Study after study across the political spectrum have shown that EITC is the single most effective government-sponsored poverty relief program that exists.
Ten thousand dollars is not going to put a Pennsylvanian through four years of college. But, like with the EITC boost for household costs, it can help to defray the expenses that go along with trying to get a degree: On-campus housing and food, books and other education costs that loom large even after student loans and scholarships pick up tuition costs.
More than that, Torsella points to the psychological effects of saving for college. Right now, only 8 percent of Pennsylvanians take advantage of the state’s 529 plans, a tax-free way to invest in college throughout a child’s life—and most of those, Torsella notes, are already families for whom college is within reach. According to research from The Center for Social Development, children with $1 to $499 in savings are four times more likely to enroll in college; those with over $500 are five times more likely to graduate than those with no savings.
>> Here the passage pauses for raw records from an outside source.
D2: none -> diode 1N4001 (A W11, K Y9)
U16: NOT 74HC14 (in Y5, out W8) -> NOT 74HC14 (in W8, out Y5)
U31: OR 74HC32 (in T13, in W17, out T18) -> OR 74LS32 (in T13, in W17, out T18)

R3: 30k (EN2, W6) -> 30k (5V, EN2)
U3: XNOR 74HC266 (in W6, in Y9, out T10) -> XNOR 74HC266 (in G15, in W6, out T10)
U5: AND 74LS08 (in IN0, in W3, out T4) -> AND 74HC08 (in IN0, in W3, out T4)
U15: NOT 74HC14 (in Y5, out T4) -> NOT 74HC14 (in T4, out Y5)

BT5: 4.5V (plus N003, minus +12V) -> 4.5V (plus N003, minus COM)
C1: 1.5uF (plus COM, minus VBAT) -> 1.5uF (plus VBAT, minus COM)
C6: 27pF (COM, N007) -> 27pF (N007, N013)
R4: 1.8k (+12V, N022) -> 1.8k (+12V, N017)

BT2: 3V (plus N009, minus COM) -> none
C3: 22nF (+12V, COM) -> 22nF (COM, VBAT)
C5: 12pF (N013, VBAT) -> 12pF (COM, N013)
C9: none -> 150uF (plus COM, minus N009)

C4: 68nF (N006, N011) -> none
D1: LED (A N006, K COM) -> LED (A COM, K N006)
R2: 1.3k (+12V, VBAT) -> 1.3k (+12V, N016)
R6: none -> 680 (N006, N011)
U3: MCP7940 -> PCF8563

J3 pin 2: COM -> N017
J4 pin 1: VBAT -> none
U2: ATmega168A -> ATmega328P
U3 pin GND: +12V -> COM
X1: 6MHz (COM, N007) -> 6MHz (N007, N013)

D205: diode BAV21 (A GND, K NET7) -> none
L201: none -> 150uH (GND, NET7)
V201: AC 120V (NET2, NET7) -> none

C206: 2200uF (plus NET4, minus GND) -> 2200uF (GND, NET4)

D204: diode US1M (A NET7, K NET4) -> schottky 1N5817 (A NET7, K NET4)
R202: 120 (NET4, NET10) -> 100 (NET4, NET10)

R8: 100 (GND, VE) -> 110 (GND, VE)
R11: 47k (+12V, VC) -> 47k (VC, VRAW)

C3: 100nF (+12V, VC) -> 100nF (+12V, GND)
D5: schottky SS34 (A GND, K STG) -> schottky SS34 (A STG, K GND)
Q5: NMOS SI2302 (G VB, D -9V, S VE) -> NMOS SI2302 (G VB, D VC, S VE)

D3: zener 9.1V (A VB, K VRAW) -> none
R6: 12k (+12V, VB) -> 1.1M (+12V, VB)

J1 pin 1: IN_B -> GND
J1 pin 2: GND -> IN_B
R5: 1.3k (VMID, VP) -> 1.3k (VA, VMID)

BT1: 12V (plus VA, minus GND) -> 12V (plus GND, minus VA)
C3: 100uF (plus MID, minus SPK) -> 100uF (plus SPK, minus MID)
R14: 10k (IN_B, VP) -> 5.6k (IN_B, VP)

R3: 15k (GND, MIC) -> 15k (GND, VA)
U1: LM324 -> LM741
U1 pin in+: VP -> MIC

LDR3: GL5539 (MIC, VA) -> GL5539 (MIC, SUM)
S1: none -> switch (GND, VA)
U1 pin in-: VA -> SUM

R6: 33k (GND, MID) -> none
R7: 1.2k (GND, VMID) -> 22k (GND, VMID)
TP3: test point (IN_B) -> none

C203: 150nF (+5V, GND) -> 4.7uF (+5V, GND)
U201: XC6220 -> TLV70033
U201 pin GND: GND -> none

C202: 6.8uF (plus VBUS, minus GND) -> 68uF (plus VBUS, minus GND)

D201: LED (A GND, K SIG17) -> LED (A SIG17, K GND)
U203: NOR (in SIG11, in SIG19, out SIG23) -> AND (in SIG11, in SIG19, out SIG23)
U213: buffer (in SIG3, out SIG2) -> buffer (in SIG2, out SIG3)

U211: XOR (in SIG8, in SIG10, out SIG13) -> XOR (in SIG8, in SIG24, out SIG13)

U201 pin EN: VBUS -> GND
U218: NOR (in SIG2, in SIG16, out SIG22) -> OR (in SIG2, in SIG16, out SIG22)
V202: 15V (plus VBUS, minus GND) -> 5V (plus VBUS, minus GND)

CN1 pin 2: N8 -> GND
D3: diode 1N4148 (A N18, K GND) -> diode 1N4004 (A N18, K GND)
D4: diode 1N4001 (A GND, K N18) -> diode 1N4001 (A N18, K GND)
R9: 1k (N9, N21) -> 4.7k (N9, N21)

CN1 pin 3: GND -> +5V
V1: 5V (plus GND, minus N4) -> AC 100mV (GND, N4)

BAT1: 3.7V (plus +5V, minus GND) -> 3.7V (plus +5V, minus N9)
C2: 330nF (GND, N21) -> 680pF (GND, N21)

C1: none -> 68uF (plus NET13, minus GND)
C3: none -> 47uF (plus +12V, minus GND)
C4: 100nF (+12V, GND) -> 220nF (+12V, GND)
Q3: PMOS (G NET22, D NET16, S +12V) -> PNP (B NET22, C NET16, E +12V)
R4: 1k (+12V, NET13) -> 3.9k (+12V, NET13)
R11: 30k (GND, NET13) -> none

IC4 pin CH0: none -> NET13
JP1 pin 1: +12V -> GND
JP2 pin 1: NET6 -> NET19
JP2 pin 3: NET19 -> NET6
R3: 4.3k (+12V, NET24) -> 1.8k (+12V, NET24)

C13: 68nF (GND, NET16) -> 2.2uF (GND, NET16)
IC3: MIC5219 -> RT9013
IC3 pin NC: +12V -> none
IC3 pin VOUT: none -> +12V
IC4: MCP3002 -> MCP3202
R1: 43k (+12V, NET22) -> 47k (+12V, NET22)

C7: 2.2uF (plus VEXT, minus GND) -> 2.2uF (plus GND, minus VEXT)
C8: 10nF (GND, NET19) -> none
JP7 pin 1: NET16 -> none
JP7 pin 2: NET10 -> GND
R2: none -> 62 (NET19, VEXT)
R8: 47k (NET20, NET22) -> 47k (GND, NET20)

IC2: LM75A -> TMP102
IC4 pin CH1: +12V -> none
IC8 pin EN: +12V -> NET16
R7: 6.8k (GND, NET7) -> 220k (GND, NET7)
And having a savings account is an incentive to keep on saving. “If you can change that number of people going to college, it can make a big difference in the middle class, and start down the path towards evening the playing field,” Torsella says.
Keystone Scholars plants an idea in the mind: We are investing in your future, so you can invest in your future. It is also, perhaps, a signal of political hope. It’s rare these days for politics to be about kitchen table needs—things that affect real people’s ability to live their lives, beyond border walls, or federal indictments, or who can to do what with their bodies and their health. Torsella ran for office with a concrete idea to raise people’s prospects; he proved the idea could work, and got support from both sides of the aisle to make it happen. Now, more Pennsylvanians have more opportunity for a slice of a real future. It is the way government is supposed to work—for the people, not in opposition to them.
“We can find ways to come together on these sorts of fixes,” Torsella says. “We just need to be innovative and creative about it.”